Zumal nach der Entlassung von Coach Mike Brown und General Manager Danny Ferry sowie dem Weggang von Shaquille O'Neal ein erneuter Umbruch bevorsteht, der Zweifel daran lässt, ob die Cavs selbst mit James konkurrenzfähig wären.
Dass James woanders eine bessere Chance auf den Titel sieht, ist demnach verständlich. Unverständlich jedoch, warum er sich unter all den Optionen ausgerechnet für Miami entschieden hat.
Auf den ersten Blick klingt die Perspektive verlockend. Zusammen mit Dwyane Wade und Chris Bosh bildet er das vielleicht spektakulärste Trio, das die NBA je gesehen hat. In der vergangenen Saison erzielten sie zusammen 77,2 Punkte, den New Jersey Nets gelangen beispielsweise als komplette Mannschaft nur 92,3 Zähler. Die Heat als Wiedergeburt des Dream Teams.

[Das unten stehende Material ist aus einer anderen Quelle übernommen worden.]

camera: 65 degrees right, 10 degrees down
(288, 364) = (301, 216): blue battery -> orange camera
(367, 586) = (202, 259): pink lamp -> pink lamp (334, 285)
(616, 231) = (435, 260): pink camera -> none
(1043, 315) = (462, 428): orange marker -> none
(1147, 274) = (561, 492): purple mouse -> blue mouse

Blog von mySPOX-User herkualex: Der geringste Widerstand
Heat-Kader eine Großbaustelle
Das Problem: Ein Team besteht nicht nur aus drei Superstars, vielmehr waren in allen Championship-Mannschaften der letzten Jahre auch Rollenspieler ein integraler Bestandteil. Aber wo sind bei Miami die Derek Fishers, P.J. Browns, James Poseys oder Robert Horrys?
Der Kader gleicht einer Großbaustelle - und es fehlt der finanzielle Spielraum, um dringend benötigte Ergänzungen zu verpflichten. Nachdem Michael Beasley quasi nach Minnesota verschenkt wurde, um Kosten zu sparen, steht derzeit nur noch der mittelmäßige Spielmacher Mario Chalmers unter Vertrag. Chicago, New Jersey, die L.A. Clippers, selbst New York, sie alle verfüngen über einen besseren Grundstock.

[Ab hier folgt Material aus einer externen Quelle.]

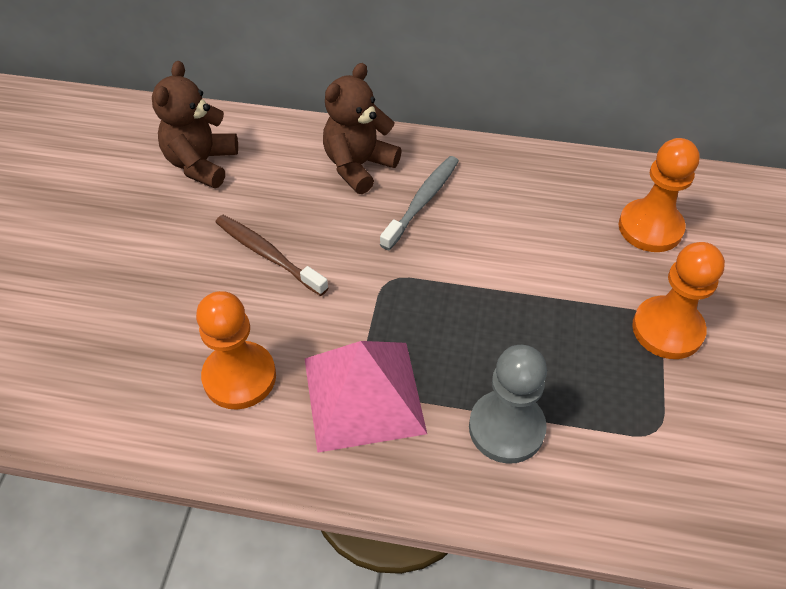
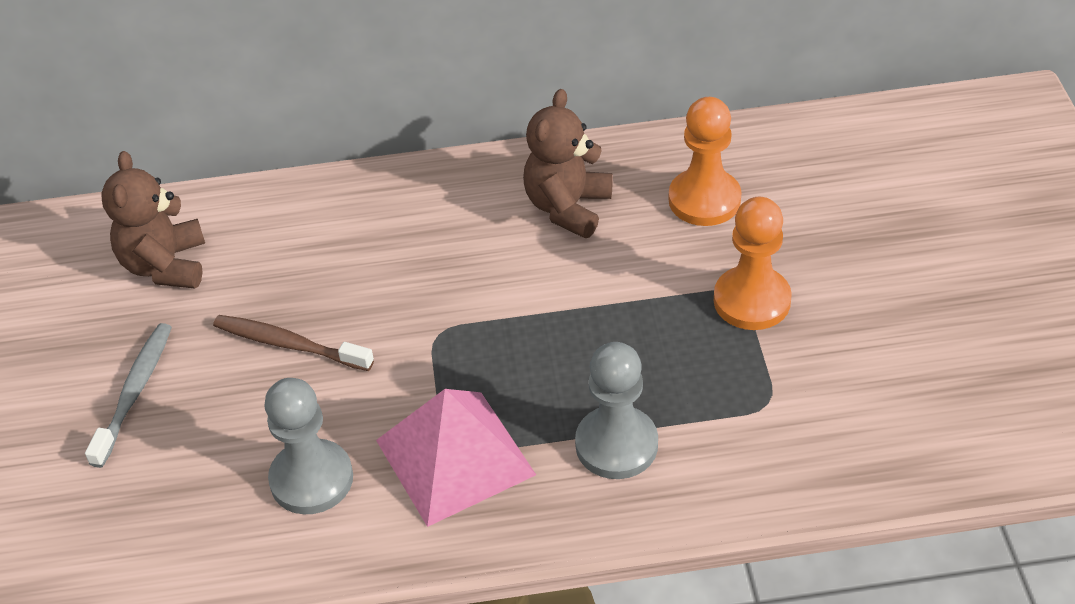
camera: 15 degrees left, 5 degrees down
(239, 377) = (311, 479): orange pawn -> grey pawn
(358, 166) = (355, 218): brown teddy bear -> brown teddy bear (567, 207)
(422, 201) = (444, 239): grey toothbrush -> grey toothbrush (134, 392)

Um die restlichen neun Kaderplätze zu füllen - ein NBA-Team muss mindestens 13 Spieler im Roster haben -, kann Miami den meisten Kandidaten jedoch nur Minimal-Verträge anbieten und muss darauf hoffen, dass die Aussicht, mit James, Wade und Bosh auf dem Parkett zu stehen, überzeugend genug ist. Der eine oder andere Veteran wird sich wohl überreden lassen - aber Miami braucht mehr als Erfahrung, um all die Bedürfnisse zu befriedigen.
Es fehlt ein defensivstarker und bulliger Center, der Boshs Nachlässigkeiten in der Verteidigung kompensiert. Es fehlt ein zuverlässiger Distanzschütze, der den Raum breitmacht, damit James und Wade zum Korb ziehen können. Und es fehlt ein Point Guard, der ein Gefühl für die nötige Balance zwischen Eigeninitiative und uneigennütziger Passing-First-Attitüde mitbringt.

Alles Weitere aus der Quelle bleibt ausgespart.